Specifically, your body needs aerobic activity — about 30 minutes daily five days out of the week. Before implementing any new activity, get checked out by your doctor to make sure you’re healthy enough. Even if you’re a walking wreck, you can start with an easy, short duration activity and increase it slowly over time. Walking, swimming, and biking are all good options. It’s also a good idea to add in two days of weight resistance training weekly.
This combination of aerobic and weight training, combined with a diet that sticks to diabetic principles, is probably the best insurance against the disease you can find.
Lifestyle changes like diet and exercise are critical adjustments every diabetic should make, though the positive results in lower blood sugar numbers might be slow in coming. For that reason, your doctor may suggest a combination of medications to get your blood sugar under control more quickly, thus preventing the risks of diabetes like we’ve already mentioned.
Diabetes medications normally come in two forms. The first would be a blood sugar lowering oral drug like glimepiride, which works by causing the pancreas to create more blood sugar. If that doesn’t get the desired result, daily insulin injections might be necessary.
It used to be that insulin was a drug of last resort for diabetes sufferers. Today’s physicians tend to prescribe it sooner rather than later because it works so well. Obviously, some people don’t like the idea of injections, but the digestive process counteracts the benefits of insulin. Your doctor might prescribe a long-lasting dose at night combined (or not) with other smaller doses throughout the day. Before you get too freaked out about the idea, insulin is self-injected with either a tiny needle or pen injector. We won’t bother telling you that you’ll barely notice it – but you’ll barely notice it.
We should include a word about SGLT2 inhibitors, which are the newest drugs on the market, and not widely used yet. These medications work by a completely different process. Rather than boosting insulin, they prevent the kidneys from reabsorbing sugar back into the blood. Instead, it passes from the body in urine. Whether or not these inhibitors receive broad adaptation into diabetes treatment, only time will tell.
At least as important as the preceding discussions on Type 2 Diabetes treatments is the concept of education. Diabetes is the kind of disease that you really need to understand how the body processes (or fails to process) glucose.
Here’s a thumbnail sketch: Food is turned into glucose in the body and then sent out to be absorbed by all cells as energy. Under ideal conditions, your body produces insulin to regulate blood sugar (glucose) levels while this is being done. If the body doesn’t produce enough insulin, blood sugar levels spike, and you’ve got a problem.
The second part of your diabetes education is to keep track of your blood sugar levels. These days that is no big deal. Your doctor will probably prescribe you a home test kit which gives you a blood sugar reading with nothing more than a slight finger prick. You might be told to monitor it daily or maybe just three or four times weekly. The important thing is to track it enough that you have an idea what pattern it follows and can identify it within a reasonable period of time if something gets out of whack. Those managing Type 2 Diabetes should get used to the idea that they will be pricking their fingers on a regular basis.

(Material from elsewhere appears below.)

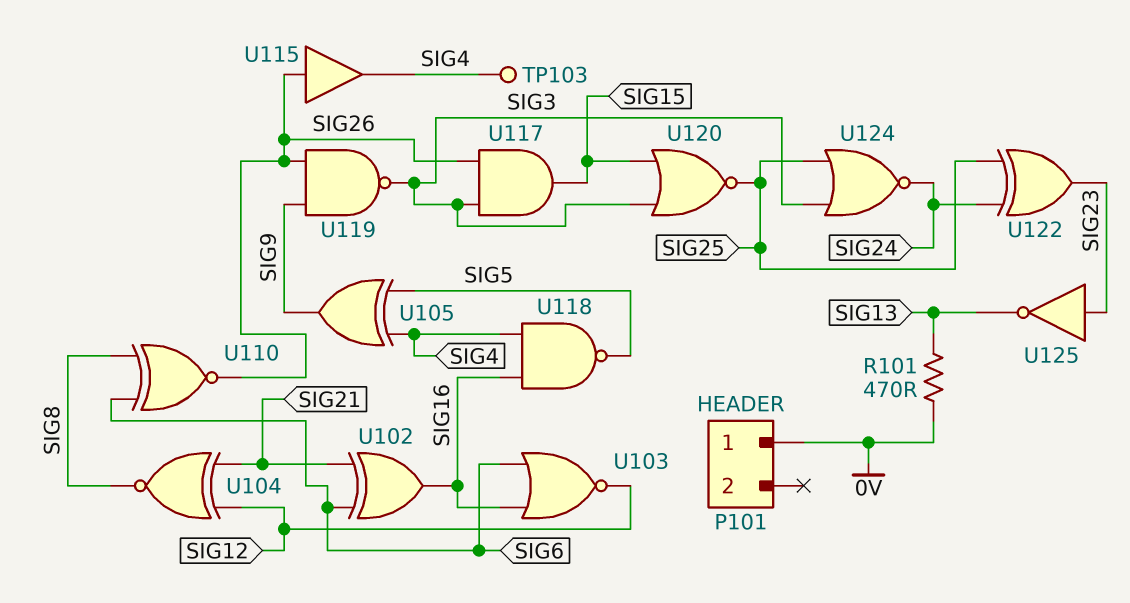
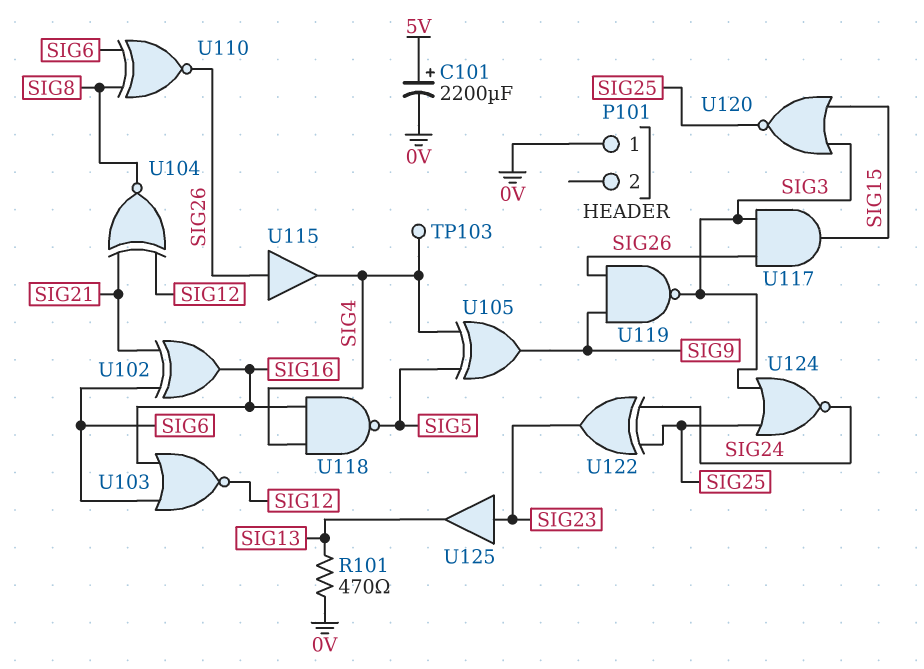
C101: none -> 2200uF (plus 5V, minus 0V)
U125: NOT (in SIG23, out SIG13) -> buffer (in SIG23, out SIG13)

The bottom line is that you shouldn’t take a Type 2 Diabetes diagnosis as something too scary. It’s serious, yes, and not curable, but it can be effectively managed for many, many years. People diagnosed in their 30’s and 40’s can go on to live a long, healthy life and eventually die of natural causes. The key is that you take action quickly after diagnosis. The best plan is a “wholistic” approach that focuses on diet, exercise, medications if indicated, education, and stress reduction. Do that, and the chances are good you’ll barely know you have the disease.